Parenting is one tough job. It is possibly the toughest job on earth because there aren’t any hard and fast rules to parenting. With every advice there is a rider to use it judiciously because no two situations are alike. Just as each child is different, each situation is different and what works for one need not work for every situation or every child.
Feeding, bathing and playing with children are easy enough. We all have traditional models to fall back on as it is essentially the parents’ role is to nurture and nourish their young. Nurturing also means teaching the child socially acceptable behavior and this is one area where you have to tread with caution because there is a whole range of options available.
The Respectful Parent
This is the latest trend in parenting so I’ll take it up first. According to psychologists, infants are innately smart and if spoken to in a respectful way, will respond to any disciplinary action. Thus if a child is looking to touch something that he shouldn’t touch, don’t bark a cursory “NO”. That startles the child. Instead, gently pull his hand away (or better still distract him) while you tell him respectfully that he should not be touching such things.
Respectful parenting not only means talking politely to a child but it means respecting his own sense of self and self worth and treating him like an adult – using logic and persuasion. But does this always work?
This kind of parenting is the easiest. Parents get away with their sheer size and place in the social order with this kind of disciplining. A child is given only two options – either do it else face the consequences which aren’t always pleasant. More often than not, non-compliance is dealt with a ‘timeout’ ( if the parent is against corporal punishment) or a ‘gentle slap on the bottom’ if the parent is more inclined to be physical.
The even more violent parent will happily indulge in a ‘real tight slap’ ( I often wonder what that means!) or a good hard whack. Oftentimes physical punishment is not really meted out but is a threat that is liable to be carried out. In fact, my own personal advice is do not make threats you can’t carry out. This dilutes the purpose of disciplining the child. If you intend on hitting the child, do so, but don’t threaten to slap/hit/cane/whack and then back out.
The Emotional Blackmailer
This is particularly popular with mothers who love being dramatic and resort to this form of discipline very easily. Here the mother tells the child that if he or she doesn’t listen, she will die or some such dire threat that will leave the poor child motherless. This not only makes the child listen but also instills a fear that if he/she is not ‘good’, something will happen to its mother. This kind of discipline also ensures that whenever the mother is unwell, the child begins to wonder what he/she did wrong.
The Cold & Silent Disapprover
This parent is a corollary to the emotional blackmailer. Instead of discussing the issue, the mother gives the child the cold shoulder. Every child immediately wonders what brought on a sudden sullen silence and this kind of punishment is even worse than a hard whack. It leaves the child confused and confounded and makes him worry as to what he did wrong. I think is the worst kind of punishment you could give a child.

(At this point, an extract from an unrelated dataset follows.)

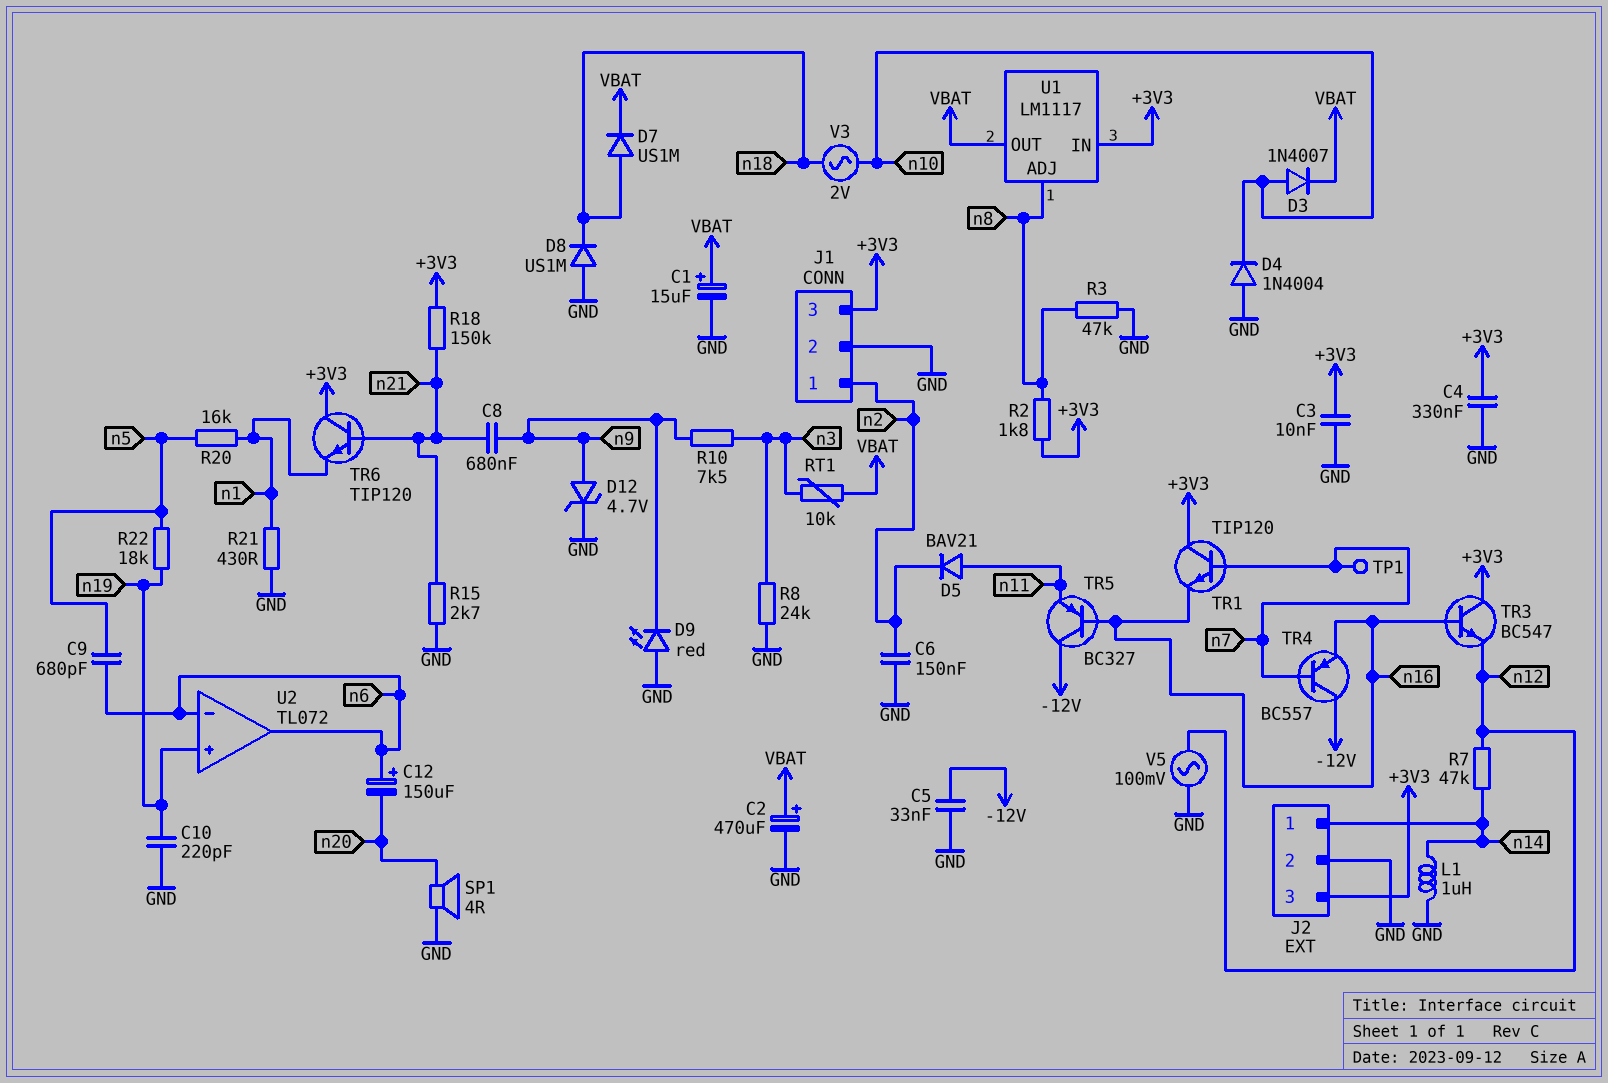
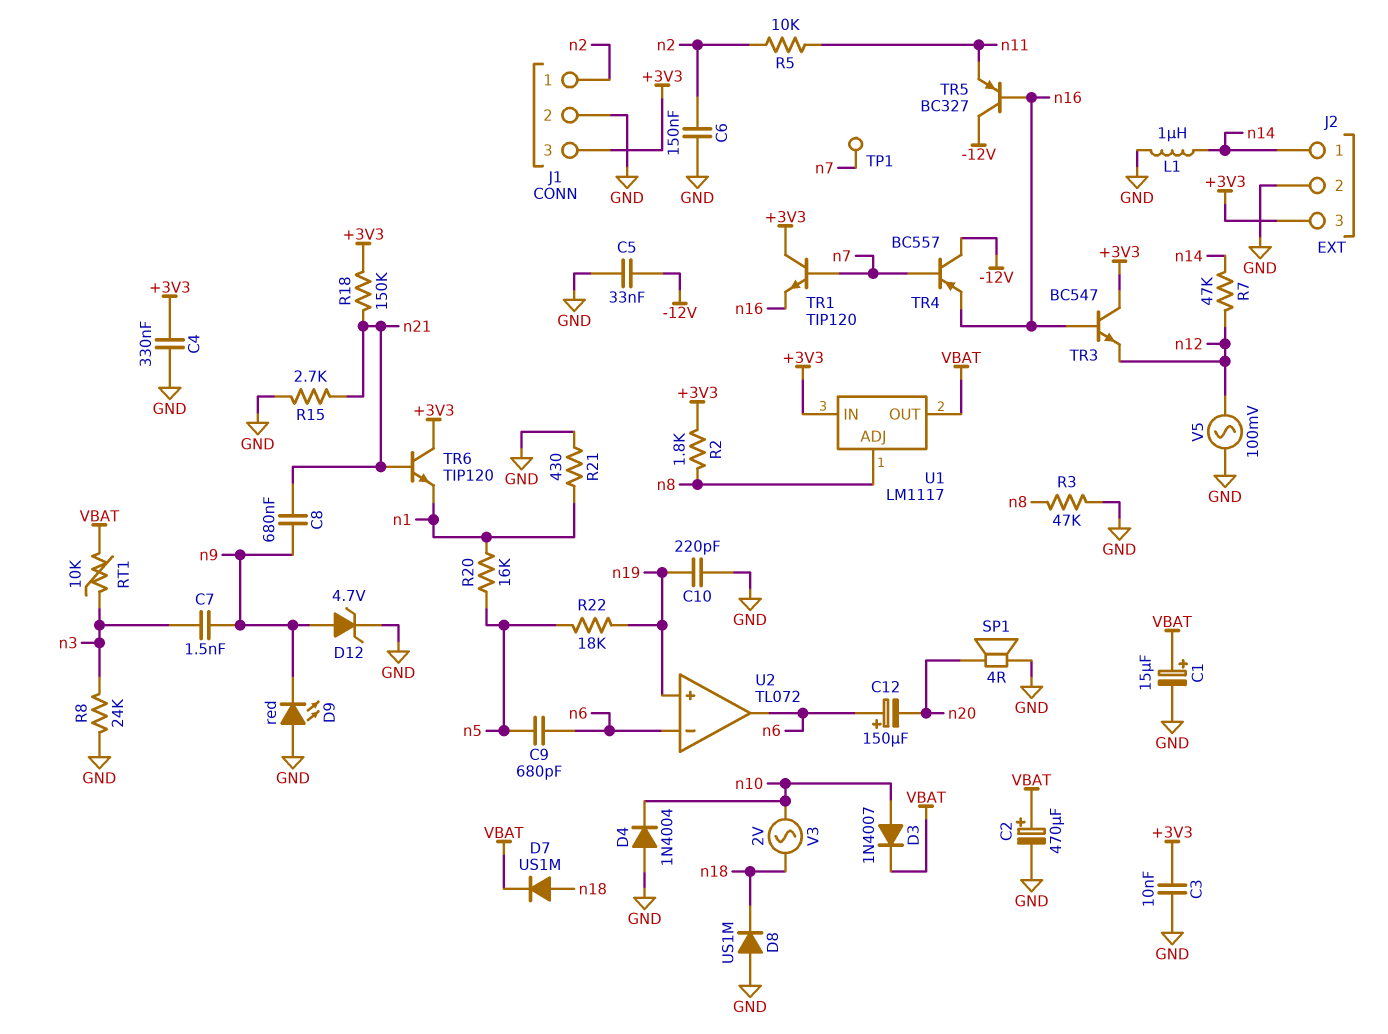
C7: none -> 1.5nF (n3, n9)
D5: diode BAV21 (A n11, K n2) -> none
R5: none -> 10k (n2, n11)
R10: 7.5k (n3, n9) -> none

The Parent Who Tars & Feathers
In this form of punishment, the child is shamed in front of his peers. For instance a little one who accidentally wets his/her pants is allowed to roam around the whole day with a wet patch so that the whole world knows what has happened. Apparently the child (especially an older child) is so ashamed that he stops this kind of behaviour.
So what is the answer?
I firmly believe that sparing the rod does spoil the child. Unacceptable behavior that goes unpunished slowly becomes definitely leads to deviant behavior. It can also possibly lead to delinquency. Punishment and reward not only helps discipline a child but also instills values of right and wrong.
But parents should understand that their form of punishment can have more effects than just pointing out the difference between right and wrong. I personally feel that counseling works best. Respectful parenting may not be appropriate for a one year old but it should definitely be a better option to be considered over the rest when dealing with older children.